Monday, September 30, 2019

Migrant workers cheated in Australia

In 2012, the Australian government established the Fair Entitlement Guarantee (FEG), which protects the employees of companies which go bankrupt. Australian citizens and permanent residents are entitled to up to 13 weeks of unpaid wages, as well as any unpaid annual leave and redundancy pay.

But migrant workers such as Cong receive nothing. More than 900,000 temporary migrants in Australia with work rights are excluded from the FEG, despite repeated calls that they are among the most vulnerable workers in Australia, at significant risk of exploitation by companies going into liquidation, and should be protected.

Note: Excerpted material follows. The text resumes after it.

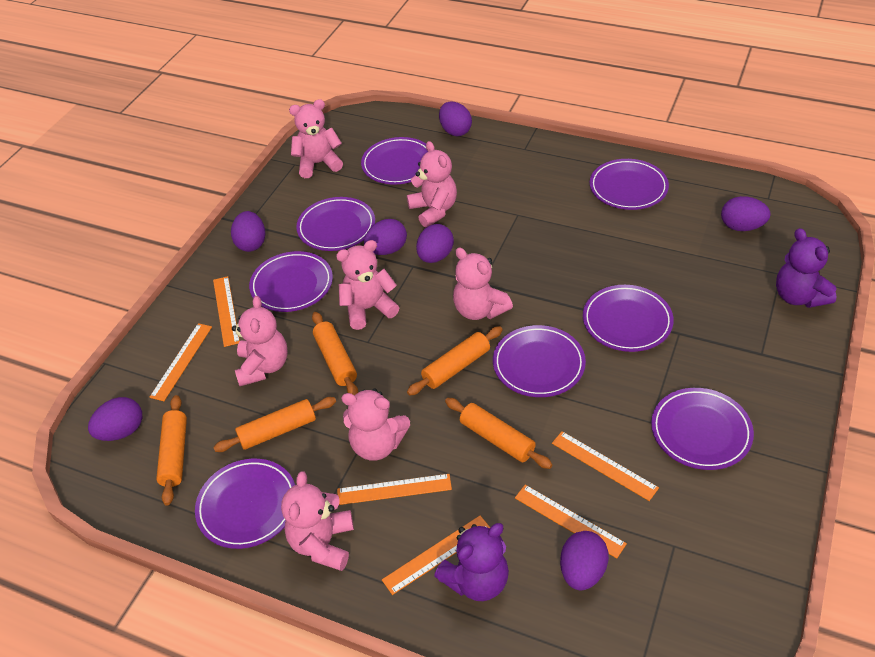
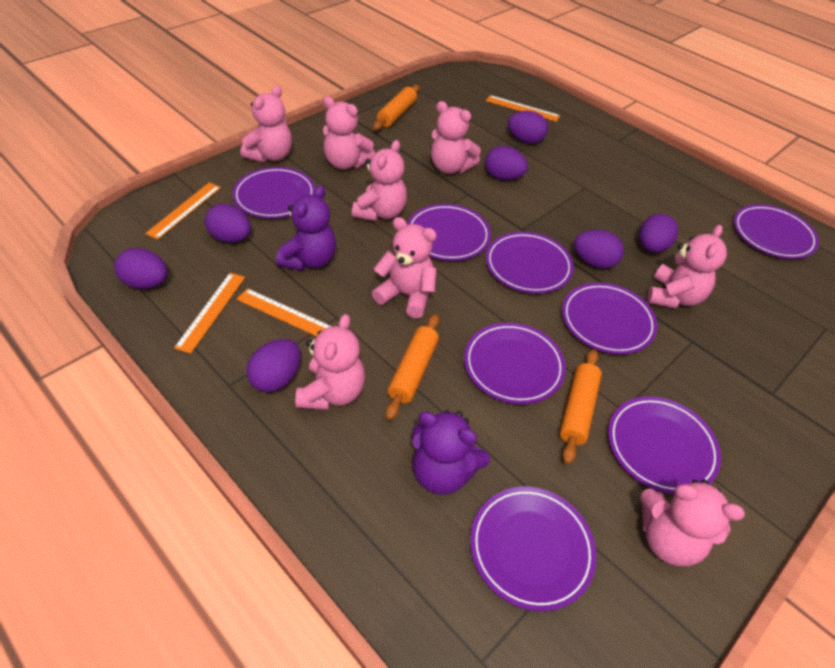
orange rolling pin: 5 -> 3
orange ruler: 6 -> 4
pink teddy bear: 7 -> 8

Matt Kunkel, the director of the Migrant Workers Centre told the Guardian some companies that employed large numbers of migrants were deliberately using liquidation as a tactic to avoid paying entitlements, or forcing workers into accepting smaller settlements. He said measures to counter phoenix companies – companies created “from the ashes” of another, taking over the business of a company that has been deliberately liquidated to avoid paying its debts – were not working.
“There is no accountability for employers who can shut up shop and open up again the following day with a new name, wiping away tens or hundreds of thousands of dollars of worker entitlements. When caught underpaying staff, some employers have expressly threatened to go into liquidation as a tactic to force workers to accept a smaller settlement. This move is only available to employers because temporary migrant workers have no access to the FEG scheme to recover their unpaid entitlements.” Kunkel told the Guardian the Migrant Workers Centre had seen dozens of cases of migrant workers left with nothing by a liquidated company. “It is not unusual for individual claims to mount into the tens of thousands of dollars if they have a long period of service.”
Migrant workers, often vulnerable already, face the threat of homelessness, relying on charity to feed their families, or being driven into the black economy to survive, Kunkel told the Guardian. The Migrant Workers Centre has seen liquidations across industries, but particularly in those where the rates of migrant employees are high, such as hospitality, construction, labour hire, meat processing and waste recycling.
In March this year, the Migrant Workers Taskforce headed by former ACCC boss Prof Alan Fels recommended the FEG be extended to cover migrant workers, or an equivalent scheme established to protect them. The taskforce found it was “inequitable for migrant workers … to be treated differently to Australian citizens”.
“As taxpayers, they contribute to the cost of the Fair Entitlement Guarantee.”
The taskforce heard extending the FEG to migrant workers would cost about $20m, but that “these costs would be reduced, however, the more successful the government is in dealing with phoenix traders”.
The government accepted ‘in principle’ all 22 recommendations from the taskforce, saying “these workers have been doing the right thing by satisfying their taxation obligations, the government considers it reasonable that they, in turn, be protected by the FEG program”.
However, six months on, the government has not yet begun consultation on the issue.
Adjunct fellow at Swinburne University’s Centre for Urban Transitions, Peter Mares, said the continued exclusion of temporary migrant workers from the FEG was “unconscionable”. He estimates more than 900,000 migrant workers in Australia are potentially excluded from the FEG.
“The principle of the FEG is that a worker, who, through no fault of their own, loses out on an entitlement when a company goes bust, should be protected. There is no reason why a temporary migrant worker should be treated differently to a citizen or permanent resident. They have suffered the same loss...This is an example of what happens when you’re not represented, when you don’t have a political voice. Migrant workers are less likely to be represented by a trade union, at an even more basic democratic level you’re simply not represented, you don’t have a vote, you don’t have a local member. Your interests are going to count less.”